Mutation
Genes of living beings sometimes undergo changes because of different reasons. This change of genes is known as mutation. Mutation can refer to any change in the amount, organization, structure, or content of genetic material. Some gene mutations affect only their carriers, while some are transferred into the descendants of the carriers. The mutation that passes on from the affected one to his or her offspring is known as inherited mutation and is responsible for diversity among species. There are different causes of mutations such as Non-alkylating agents, Hydroxylamine, Nitrous acid, Intercalating agents, Irradiation.
- Non-Alkylating agents:
Formal dehydrate reacts with amine groups of DNA and cross-links DNA, RNA, and portions
- Hydroxylamine:
Hydroxylamine reacts with cytosine to form derivatives that pair with adenine instead of guanine.
- Nitrous Acid:
It oxidatively deaminates cytosines, adenine, and guanine to form uracils, hypoxanthine and xanthenes respectively. These changes result in AT-GC transition.
- Intercalating Agents:
Many intercalating compounds disrupt replication. Some intercalating agents, such as acridines, tend to cause framshift mutation.
- Irradiation
Irradiation happens because of following reasons
- i) UV radiation: includes climerization of adjacent Pyrimidines to particularly adjacent thymine.
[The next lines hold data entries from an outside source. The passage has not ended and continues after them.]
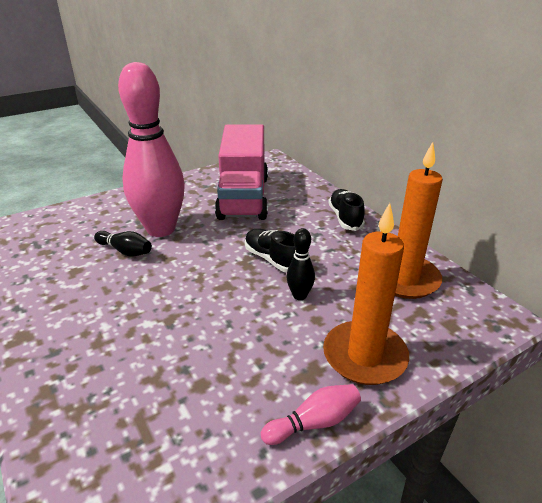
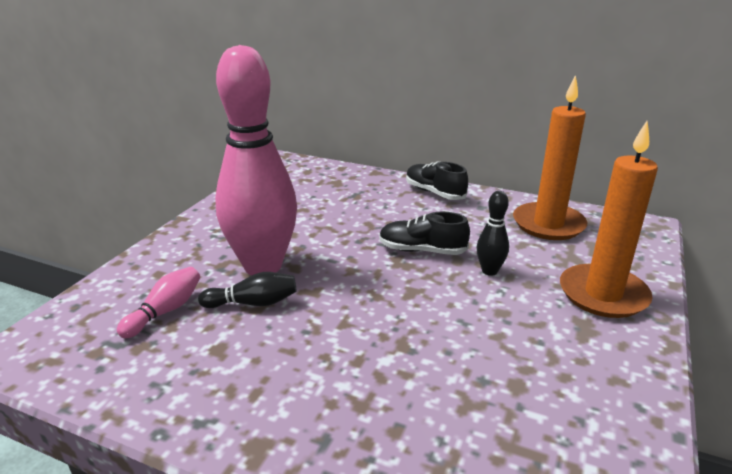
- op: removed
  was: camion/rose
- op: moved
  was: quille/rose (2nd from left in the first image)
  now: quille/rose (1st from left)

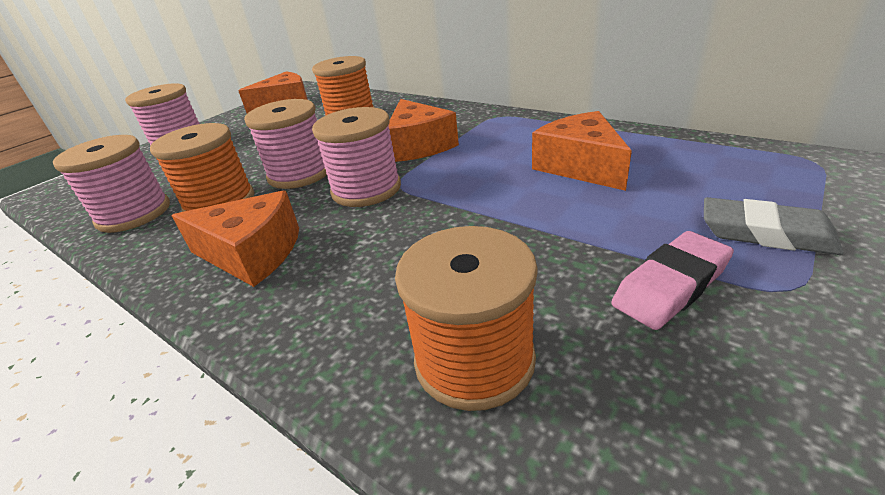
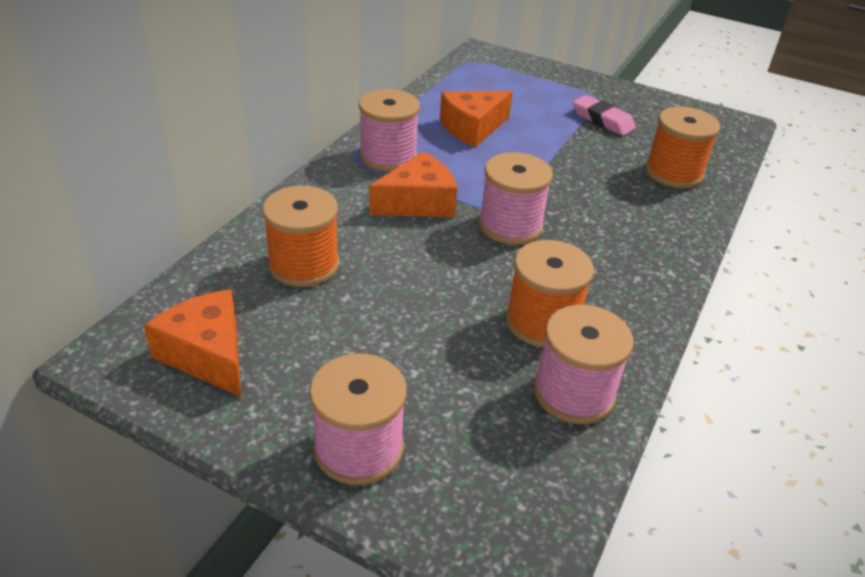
- op: removed
  was: fromage/orange (1st from left)
- op: removed
  was: gomme/gris
- op: moved
  was: bobine/rose (3rd from left in the first image)
  now: bobine/rose (2nd from left)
- ii) Ionizing Radiation (x-rays and gama rays): it can cause extensive damage to DNA including opening purine rings, which leads to depurination and breaking phosphodiesters bounds.
Types of Mutation
Mutation can be classified following types
a) Missense mutation:
It is possible if base substitution occurs in the coding region of a gene. It results in an amino acid change in protein product of that gene. Example, sickle cell anemia
b) Non-Sense mutation:
It leads to the conversion of an amino acid codon to a stop codon. Translation of the RNA from a gene with non-sense mutation is permanently terminated. Example Thalassemia
c) Frameshift Mutation:
If base pair in gene, for some reasons, is deleted, it causes frameshift mutation.
e) Insertion:
It changes the number of DNA bases in a gene by adding a piece of DNA. The protein made by this mutation may not function properly.
f) Deletion:
It occurs when a piece of DNA is removed and changes the number of DNA base.
g) Duplication:
It occurs when a piece of DNA is copied due to some abnormal reasons. This duplication disrupts the function of resulting protein.
h) Repeat expansion:
It occurs when the number of the times of short DNA sequence repetition is increased due to some reasons. The resultant protein of this mutation does not perform its function properly.